Baylor student musicians compete in annual concerto competition at McCrary School of Music

Fjoralba Zguro, winnner of the Baylor concerto competition, practices the piano before her performance. Brittney Matthews | Multimedia Journalist

By Lucy Ruscitto | Staff Writer

Korçë, Albania junior Fjoralba Zguro won the concerto music competition this year with the piece “Piano Concerto in G major,” composed by Maurice Ravel. As the winner, Zguro will perform her concerto with the Baylor Symphony Orchestra next fall.

Eight finalists performed Saturday in the final round of McCrary School of Music’s annual concerto competition in Jones Hall.

Baylor concerto competition coordinator Dr. Kent Eshelman estimated that about 35 students applied to be a part of the concerto before cuts were made to eight finalists.

“It’s a common thing for a school of music to have their own concerto competition,” Eshelman said. “It’s a great experience for the students preparing for an entire concerto, which is a big deal. They range in length from 16 to 45 minutes long.”

In order to prepare for such a competition, participants dedicate countless months to the specific concerto they choose to play.

Tallin, Estonia-graduate student Egle Uljas has a master’s in piano performance and is working toward a Baylor Advanced Performer’s Certificate. The pianist said she began working on her piece a year ago in preparation to be a finalist in the concerto.

Uljas said she has been through enough concertos and competitions as a musician to know the true purpose behind why she trains and studies music at all.

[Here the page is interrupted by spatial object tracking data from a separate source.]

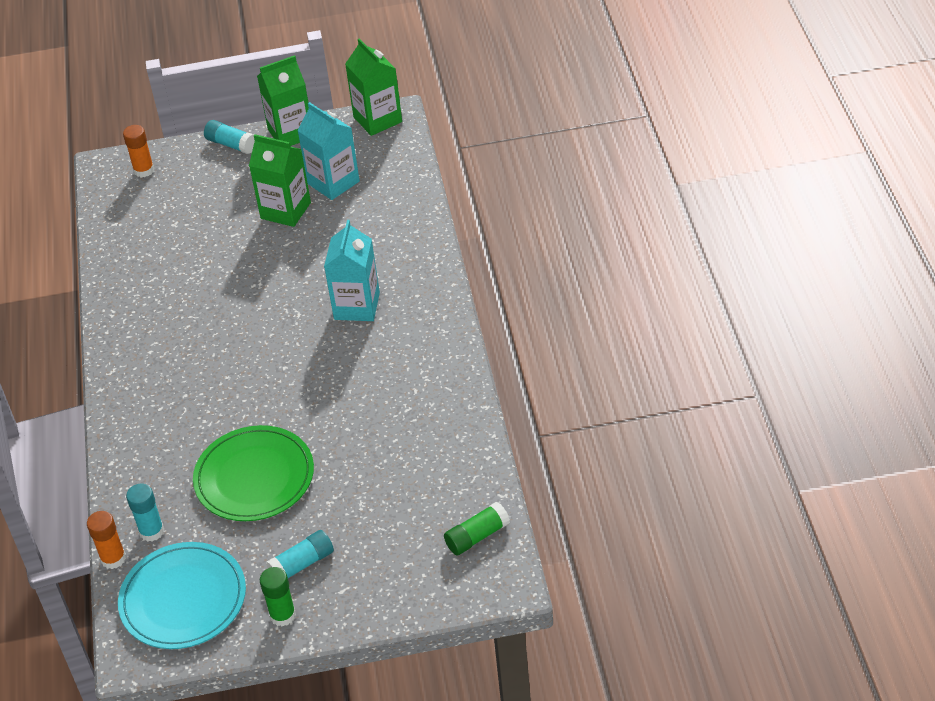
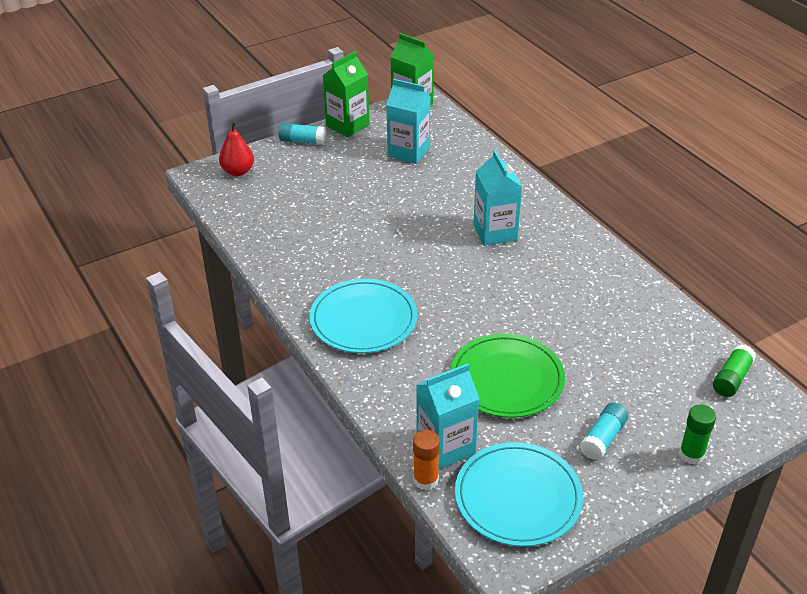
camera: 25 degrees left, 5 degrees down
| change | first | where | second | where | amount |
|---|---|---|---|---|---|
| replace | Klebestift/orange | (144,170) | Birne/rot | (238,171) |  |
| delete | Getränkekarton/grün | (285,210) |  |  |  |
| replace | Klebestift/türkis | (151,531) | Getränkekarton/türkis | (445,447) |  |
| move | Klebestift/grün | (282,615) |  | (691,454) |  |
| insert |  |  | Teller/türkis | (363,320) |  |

“I just love to play. It’s not about the winning, it’s about the practice. You have to practice at least five hours a day,” Uljas said. “I actually love to be in that moment [of the competition] and play with my nerves. I’m getting to play pieces that I really love.”

Bemidji, Minn., senior Sarah Hamrin is a finalist violinist who participated in the competition. She said she put hours of practice into her craft every day leading up to the competition.

“I’ve tried for [the concerto competition] every year, and this is the first year that I’ve made it to finals,” Hamrin said. “Professional musicians that have won some major competitions have told me that it took billions of competitions where they didn’t win anything to finally start winning.”

A panel of judges with backgrounds ranging from teaching music at other universities to former members of the Dallas Symphony Orchestra traveled from across Texas to judge the concerto.

“They’re listening for the level of artistry, and how well the student makes the music come to life and lose the audience,” Eshelman said.

Eshelman said judges additionally looked for appropriate stage presence, the level at which they were able to work well with their accompanying pianist, expressiveness and individuality as a soloist.

The competition was open to any of Baylor’s woodwind, string, percussion, bass and keyboard instrumentalists. The musicians could enter in one of the brass, strings and harp, piano and organ, woodwinds or percussion divisions.

Once entered in one of these areas, applicants went through a preliminary round and were judged by multiple professors in each of the instrumental areas.

Contestants in the concerto included Wolfgang Draving on the oboe, violinist Darren Carter, bassoonist Kody Harrington, Joseph Tkach on trumpet, pianist Fjoralba Zguro, Chase Windmueller on the euphonium and violist Sarah Hamrin.